L’avenir de la Dera numérique
La prochaine étape majeure de la Dera numérique consistera à assurer sa durabilité et son évolutivité, et l’équipe locale dialogue actuellement avec des partenaires potentiels. L’Internet Society assurera la durabilité du projet en ce qui concerne les coûts de connexion à Internet et d’électricité jusqu’à fin 2022. Ensuite, la Dera numérique continuera de fonctionner avec l’aide d’entreprises et de fermiers locaux. Elle pilote également des solutions d’agro-technologie pour sensibiliser les fermiers à des solutions numériques innovantes, ainsi qu’aux avantages et à la productivité qu’elles offrent. Ces projets sont un système de gestion des sols et de l’humidité, une agriculture de précision basée sur une cartographie par satellite, et une automatisation des intrants agricoles.
La Dera numérique met en pratique des technologies pour les investisseurs et entrepreneurs potentiellement intéressés. Par exemple, un puits a été automatisé dans le village, et un fermier peut désormais activer ou arrêter le flux d’eau depuis son téléphone portable. Dans les circonstances actuelles, les fermiers installent une ampoule électrique au niveau du puits (généralement situé à des centaines de mètres) pour vérifier la présence d’électricité. De plus, un emploi doit être consacré à lancer le puits lorsque le courant est rétabli. Avec le déploiement de cette solution pilote, les fermiers peuvent réduire les coûts de fonctionnement en supprimant l’ampoule et le poste afférent. Imaginez les économies d’énergie et d’argent qui seraient possibles si ce projet pilote fructueux était mis en œuvre dans les 1,2 million de puits que compte le Pakistan, car l’électricité au niveau des puits est fortement taxée par le gouvernement du Pendjab. De plus, combien de millions de mètres cube d’eau pourraient être conservés, alors que le Pakistan va vers une rareté absolue de l’eau en 2025.
La Dera numérique deviendra bientôt un laboratoire innovant pour la sécurité alimentaire et l’agriculture, où les start-ups et investisseurs de tout le Pakistan pourront voir comment leurs innovations fonctionnent avec de vrais fermiers. L’objectif est de devenir un incubateur pour les agro-technologies, qui incitera les fermiers et les développeurs à adopter le concept d’Agriculture 2.0.

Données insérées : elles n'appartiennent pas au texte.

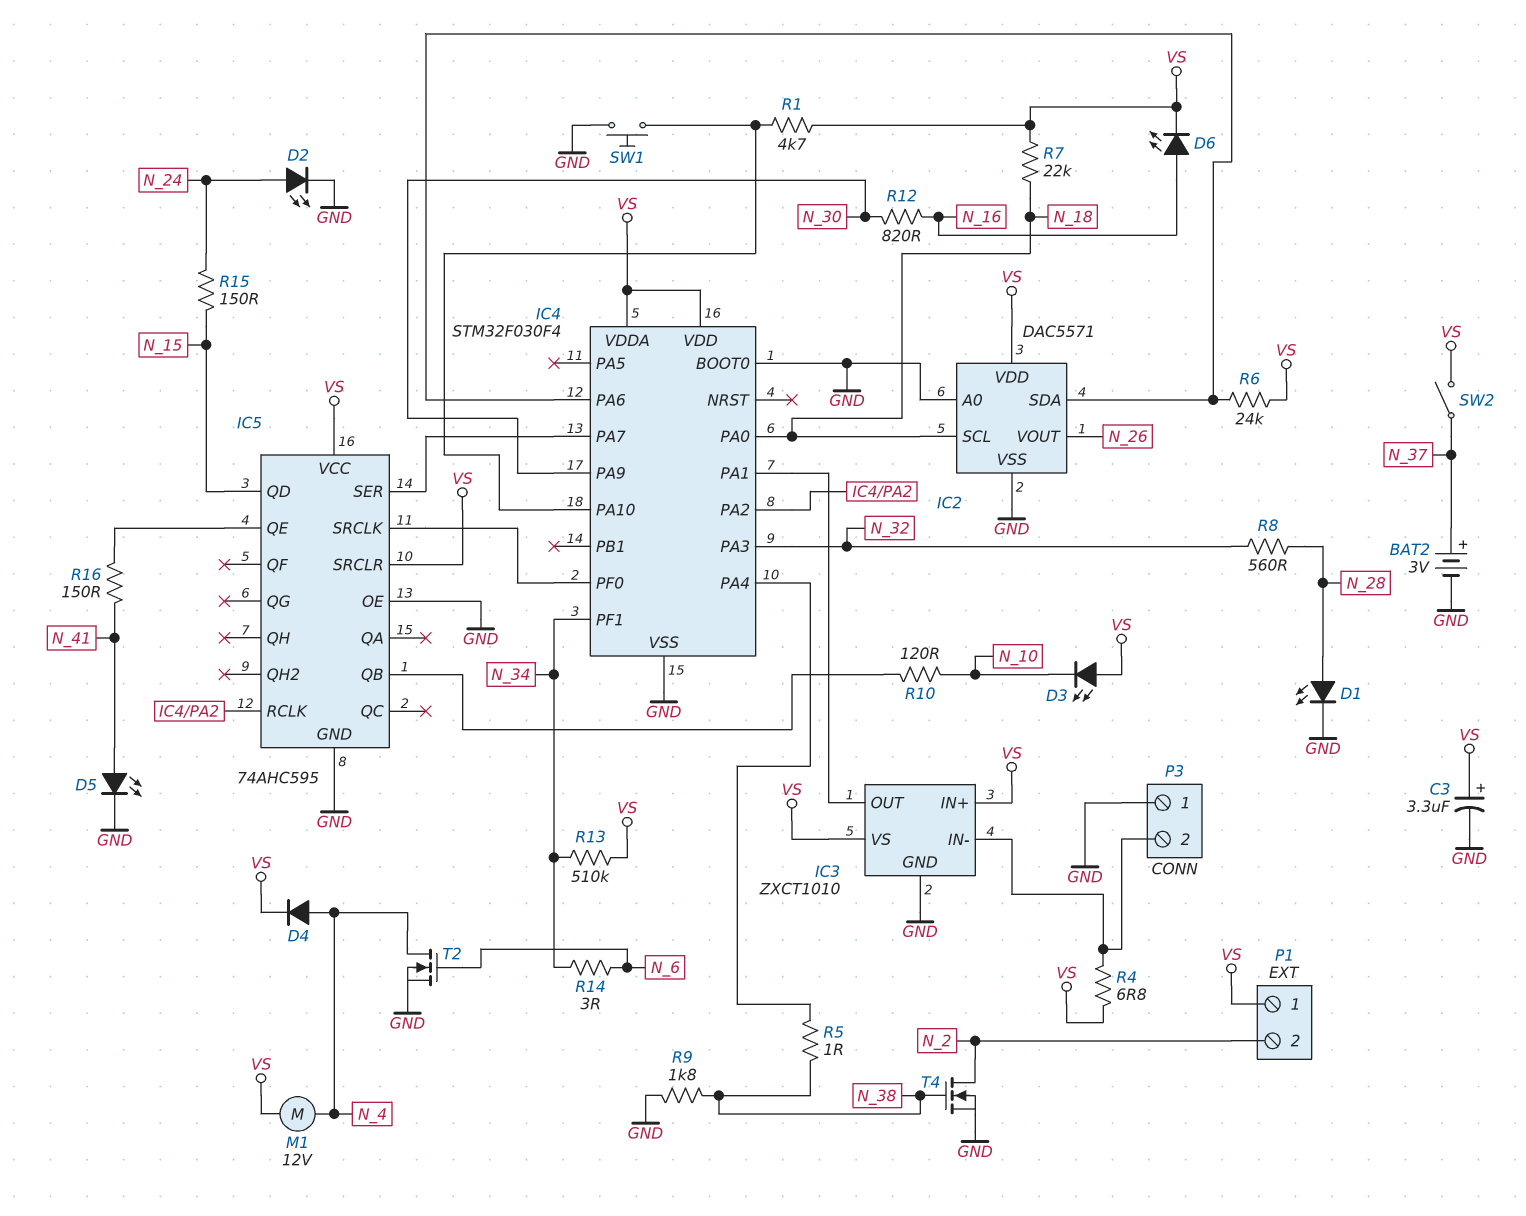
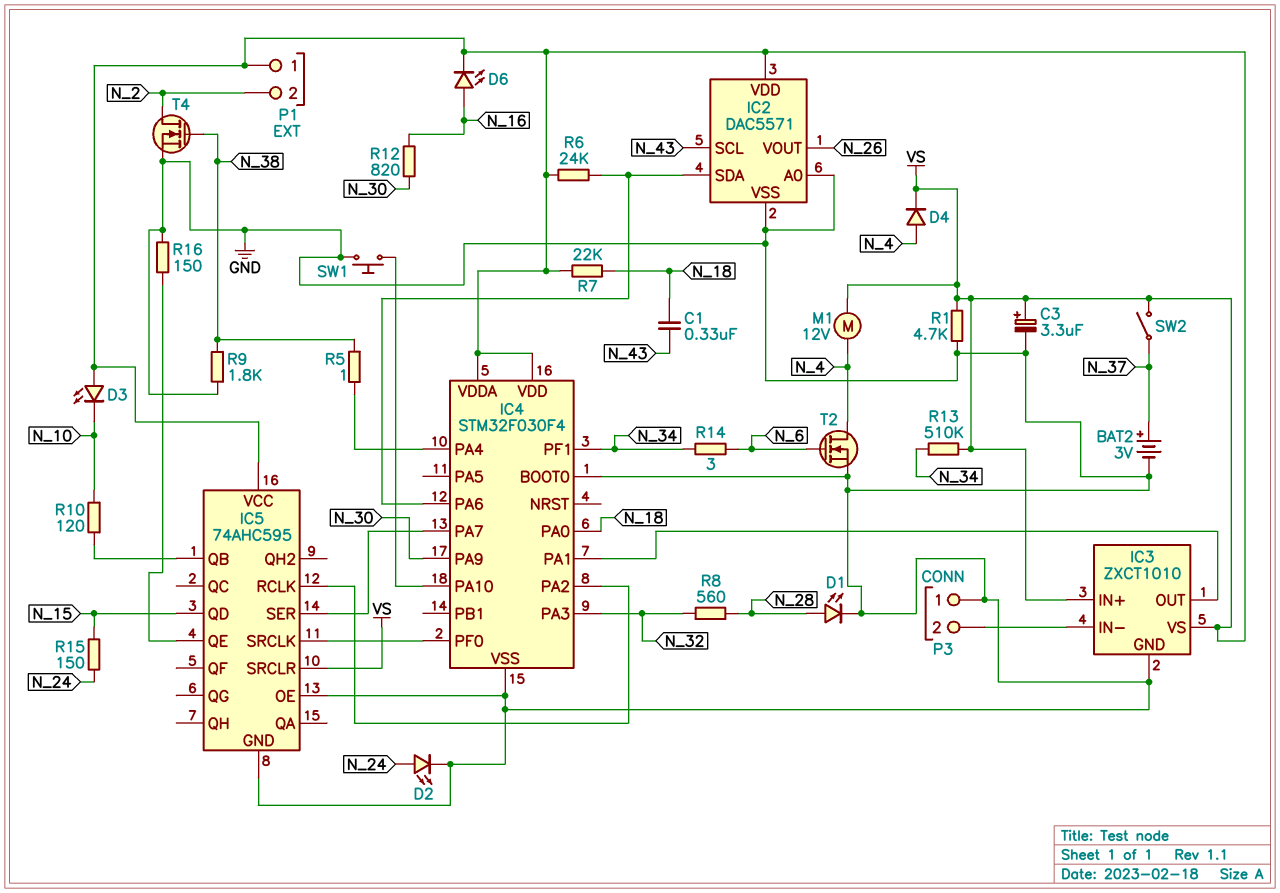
C1: none -> 330nF (N_18, N_43)
D5: LED (A N_41, K GND) -> none
IC2 pin SCL: N_18 -> N_43
R1: 4.7k (IC4/PA10, VS) -> 4.7k (GND, VS)
R4: 6.8 (IC3/IN-, VS) -> none
R16: 150 (IC5/QE, N_41) -> 150 (GND, IC5/QE)

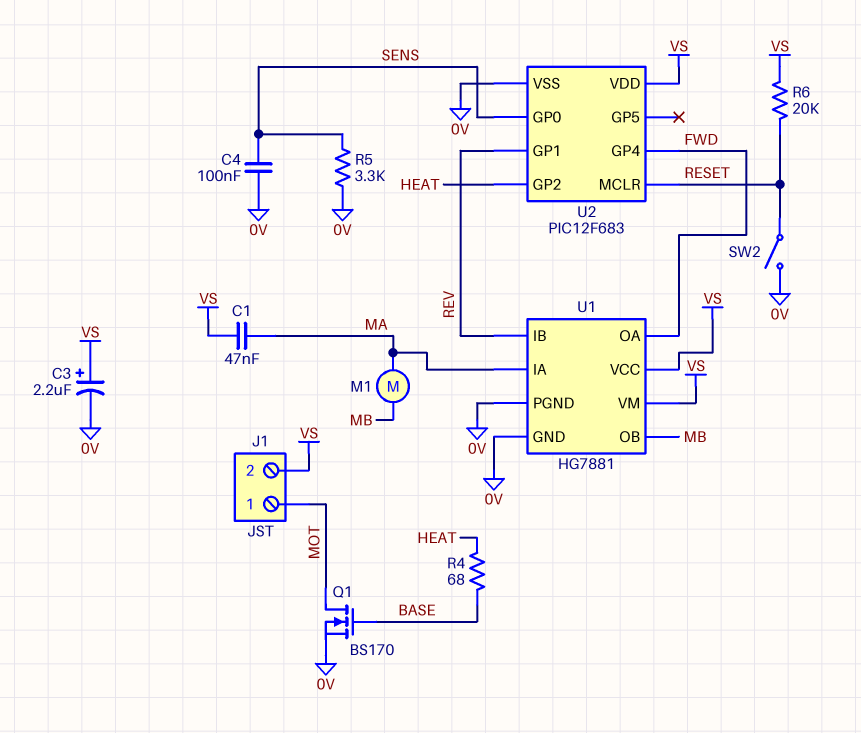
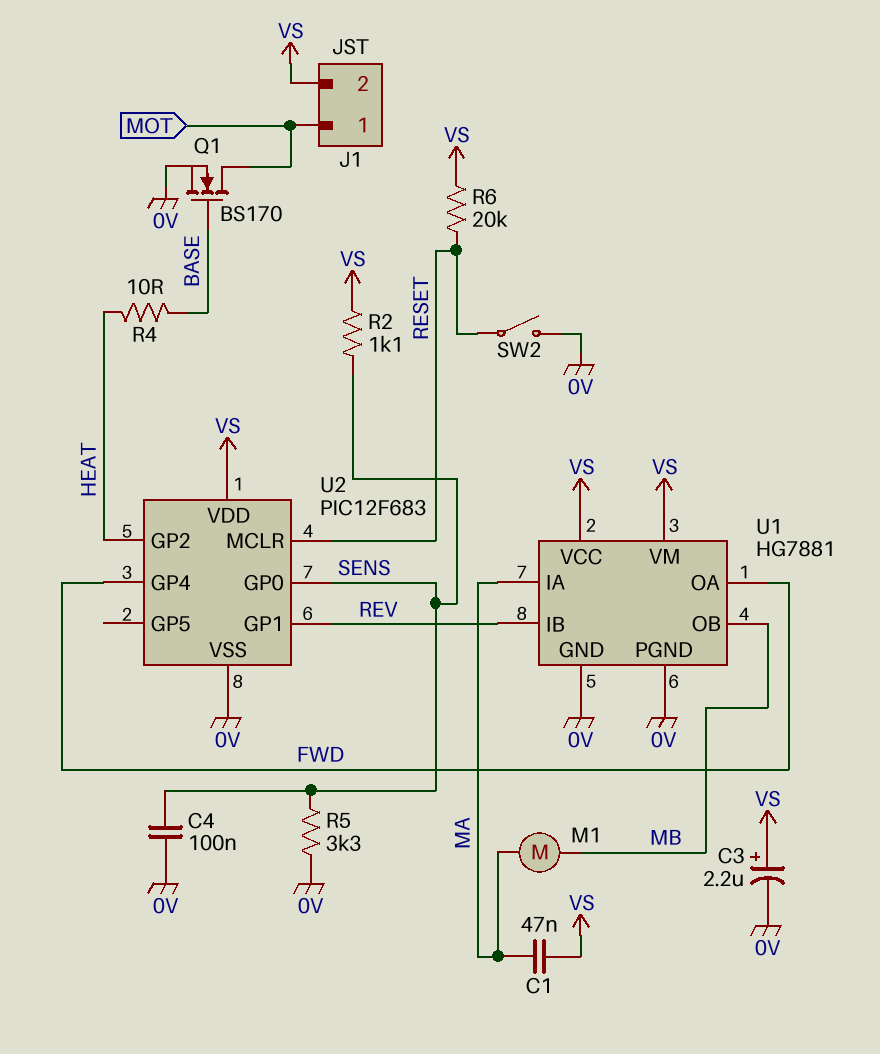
R2: none -> 1.1k (SENS, VS)
R4: 68 (BASE, HEAT) -> 10 (BASE, HEAT)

Grâce à l’inclusion numérique en zone rurale, la Dera numérique permet aux fermiers de prendre des décisions efficaces, effectives et intelligentes en se basant sur les données, les informations, les conseils et les technologies. Si cet énorme potentiel était reproduit dans tout le pays, cela pourrait aboutir à un avenir durable et productif, ainsi qu’à la sécurité alimentaire, au Pakistan.
C’est en tout cas ce qu’espère Amer Hayat Bhandara, cofondateur d’Agriculture Republic. «Cela offre à nos fermiers un meilleur avenir, et à nous tous un meilleur Pakistan.»